Un río Pisuerga aún en pañales por esa zona, a poco más de una veintena de kilómetros de su nacimiento, en la cueva del Cobre.
El camino que iba haciendo con el coche era, al mismo tiempo, conocido y desconocido para mí. Era conocido para aquella niña de las trenzas que, apesadumbrada, iba en el coche de línea al internado y que, con temor contemplaba, en los inviernos nevados,como el agua del pantano casi alcanzaba la altura de la carretera.
Y era desconocido para la mujer madura que, con ojos curiosos, intentaba encontrar aquella infancia perdida.
Aún lucía el sol cuando llegué al lugar donde, una noche de luna llena y campos nevados que relucían con su reflejo, aterricé en este mundo de luces y sombras.
Miré todo con ojos curiosos, creo que, aunque he estado algunas otras veces siendo adulta, nunca lo había mirado con esos ojos, escudriñando donde había quedado escondida mi niñez.
La casa que me vio nacer, la casa de mi abuela, presentaba un aspecto casi ruinoso, el corral invadido de malas hierbas, la pared abombada, la puerta que apenas podía abrirse.

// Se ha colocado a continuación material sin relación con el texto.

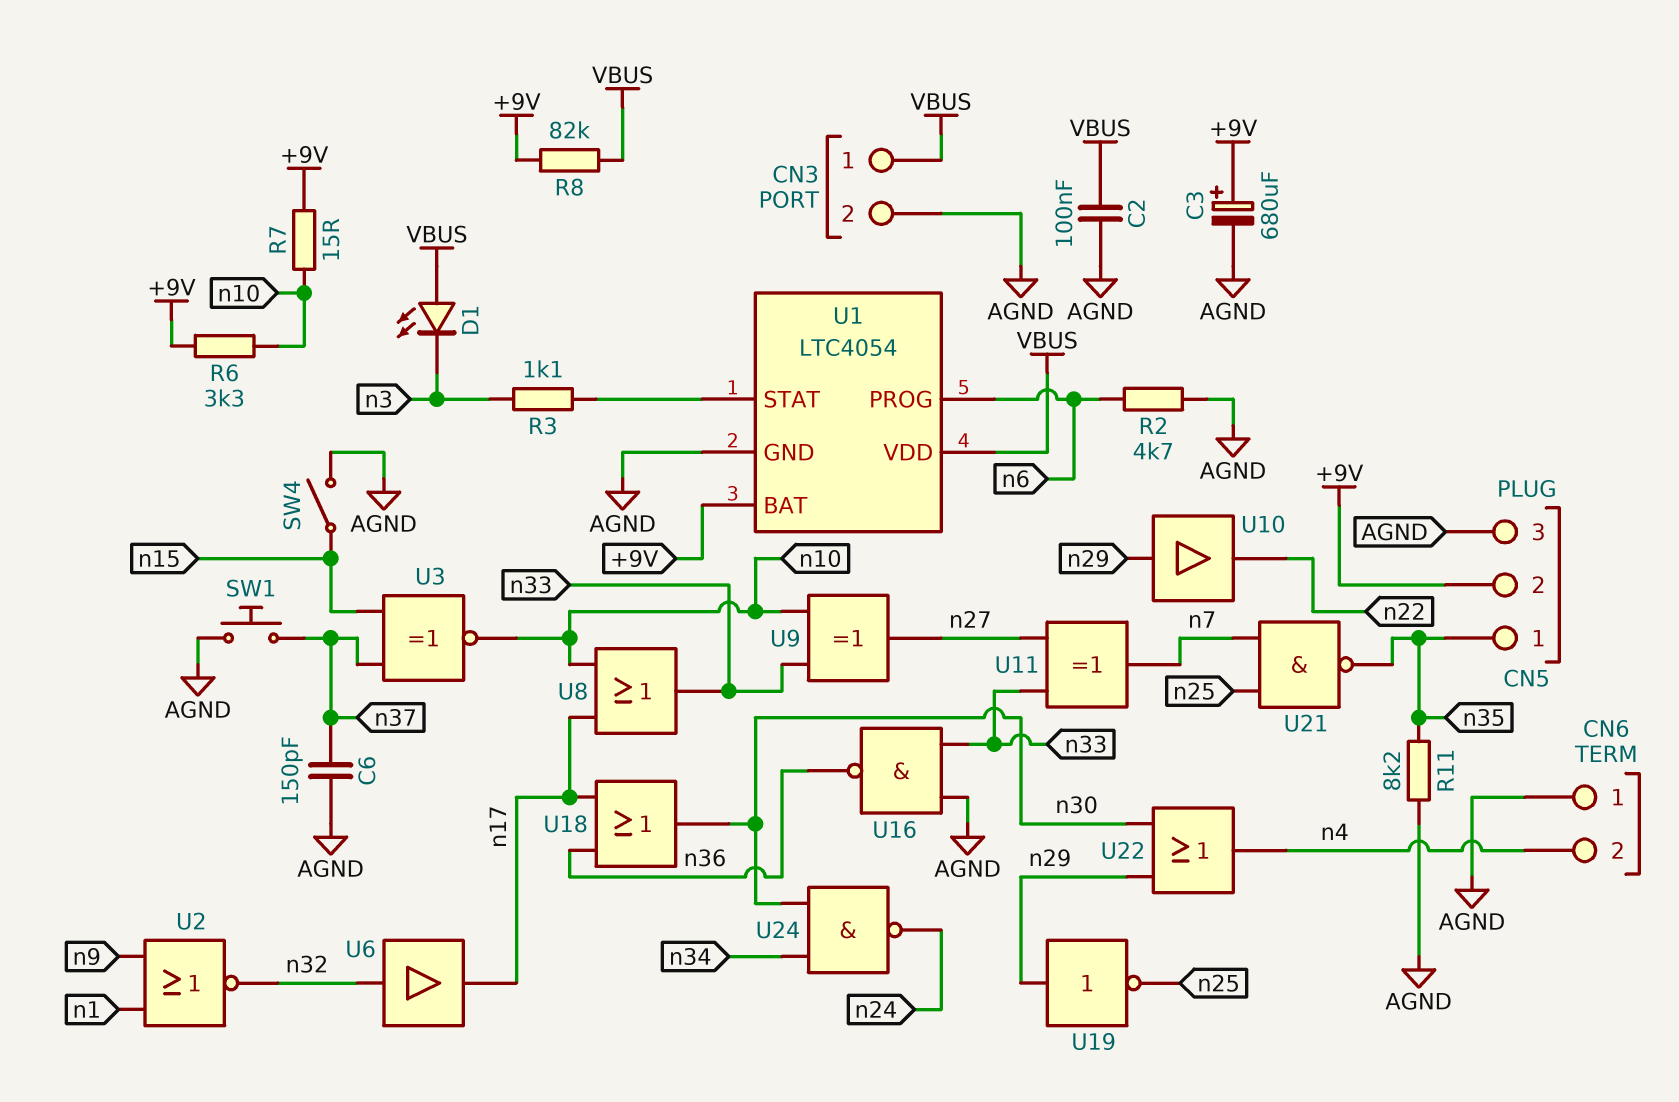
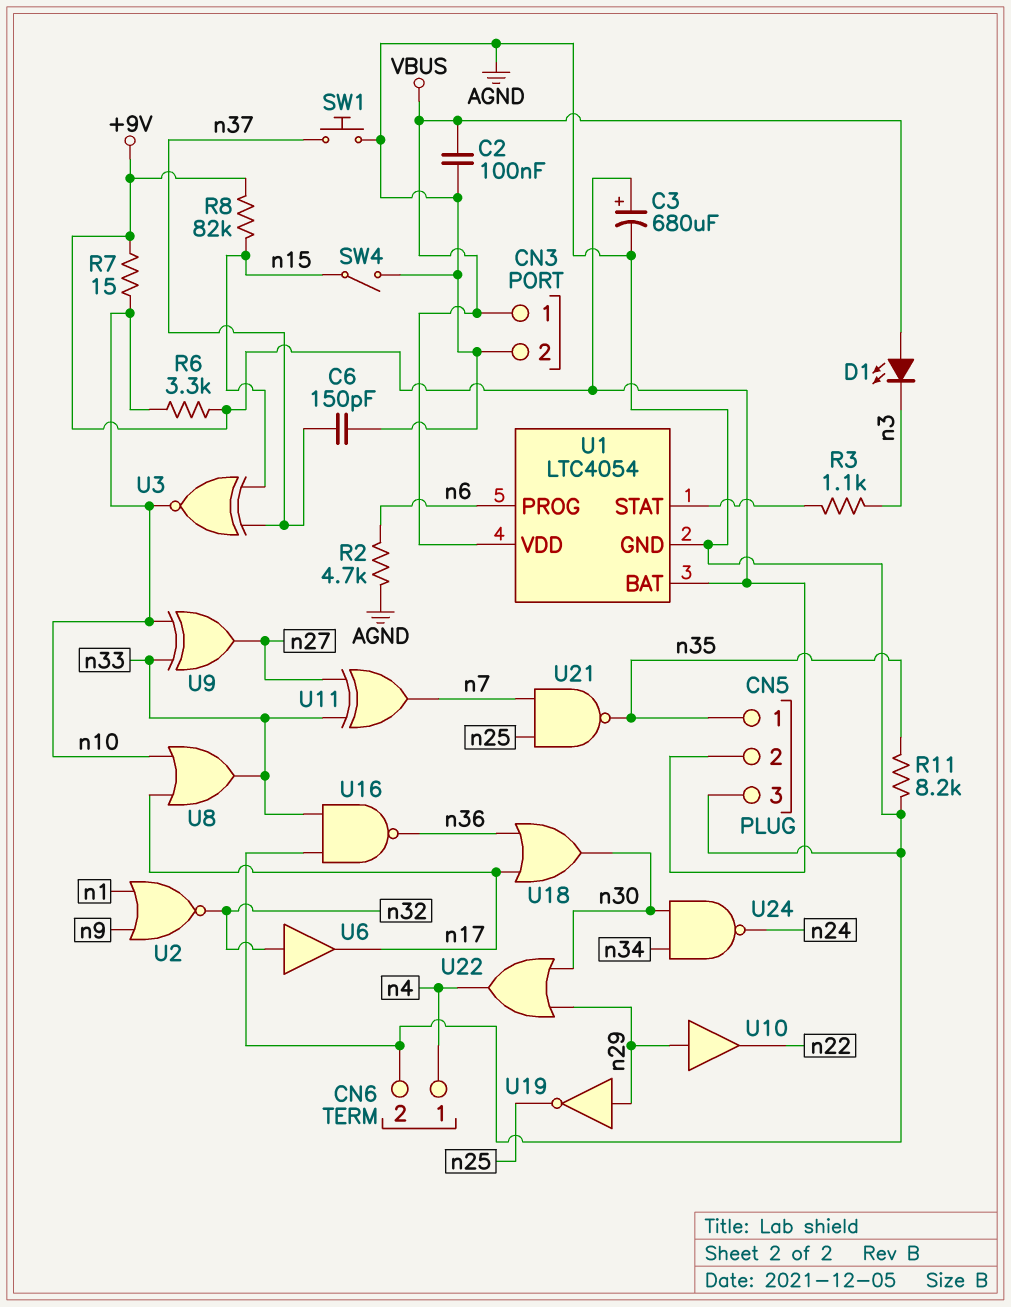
CN6 pin 1: AGND -> n4
CN6 pin 2: n4 -> AGND
R8: 82k (+9V, VBUS) -> 82k (+9V, n15)

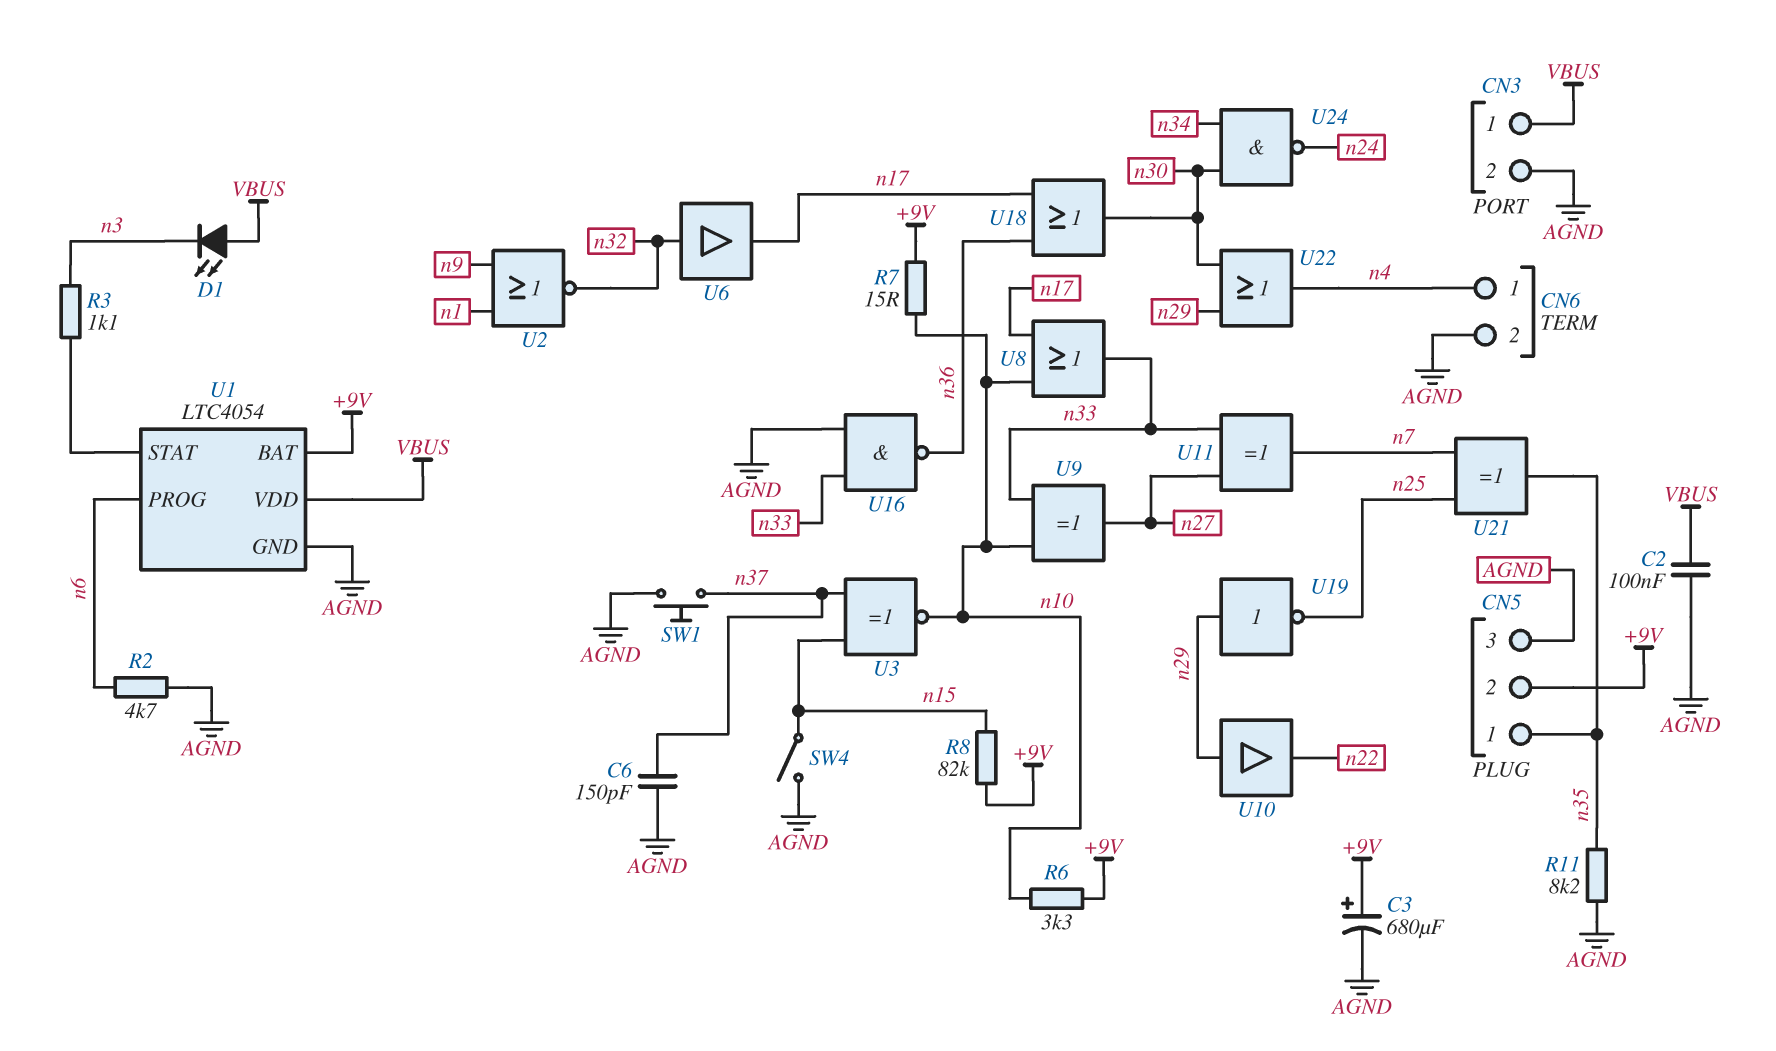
U21: NAND (in n7, in n25, out n35) -> XOR (in n7, in n25, out n35)

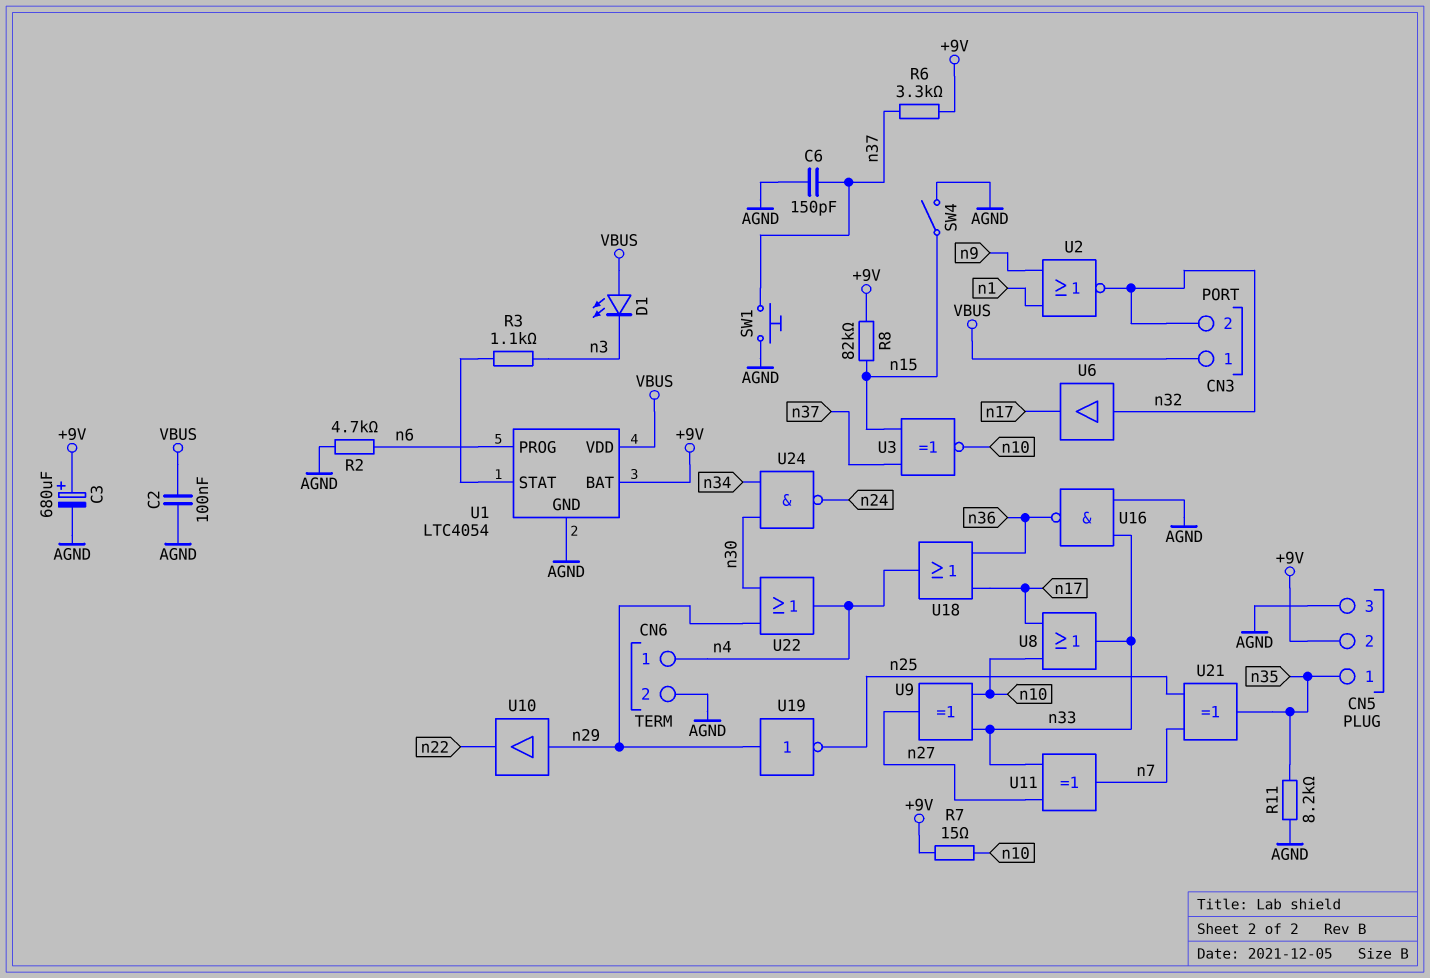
CN3 pin 2: AGND -> n32
R6: 3.3k (+9V, n10) -> 3.3k (+9V, n37)
U18: OR (in n17, in n36, out n30) -> OR (in n17, in n36, out n4)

Cerré los ojos y me vi asomada a la ventana, contemplando las mañanas claras y luminosas del verano.
Me adentré por la calleja hasta la fuente
de la que apenas quedaba un chorro con cuatro gotas de agua.
Y en el callejón, los morales en los que me entretenía en mi camino, ya no existían.
Quizá los sapos, que en la noche se cruzaban entre mis pies y que tanto repelús me daban, sigan saliendo por las noches, no sé…
Todo parecía empequeñecido a mis ojos, ¿había cambiado el pueblo o había cambiado yo?
Del escobar donde íbamos a recoger ramos para encender la lumbre, apenas queda nada, ha sido arrasado por una plaga y la peña Tremaya sigue dominando el paisaje.
Las vacas siguen pastando, pero falta algo, todo ha empequeñecido, faltan risas, faltan niños jugando al escondite en la carretera, faltan los perros y los gatos, falta vida…
Las casas están cerradas casi todo el año y se nota, ni siquiera existe la cantina donde íbamos a por dos reales de aceitunas, una botella de vinagre o una lata de berberechos para hacer el arroz el día de San Miguel, la fiesta del pueblo, mientras las campanas de la iglesia tocaban a misa…
Lo miré todo con aire de tristeza,
encontré a faltar la alegría, la emoción, la ilusión de los pocos años.
El tiempo había pasado y allí había quedado enterrada una parte de mí, en aquel momento supe que algo que buscaba se había perdido para siempre y me sentí desvalida, como que hubiera perdido mi norte.
Fue una sensación extraña, la sensación de no pertenecer a ninguna parte, de ser una estrella errante en busca de su destino.
Esa fue mi primera impresión al volver a mi pueblo, hubo alguna más que quizá otro día os iré contando.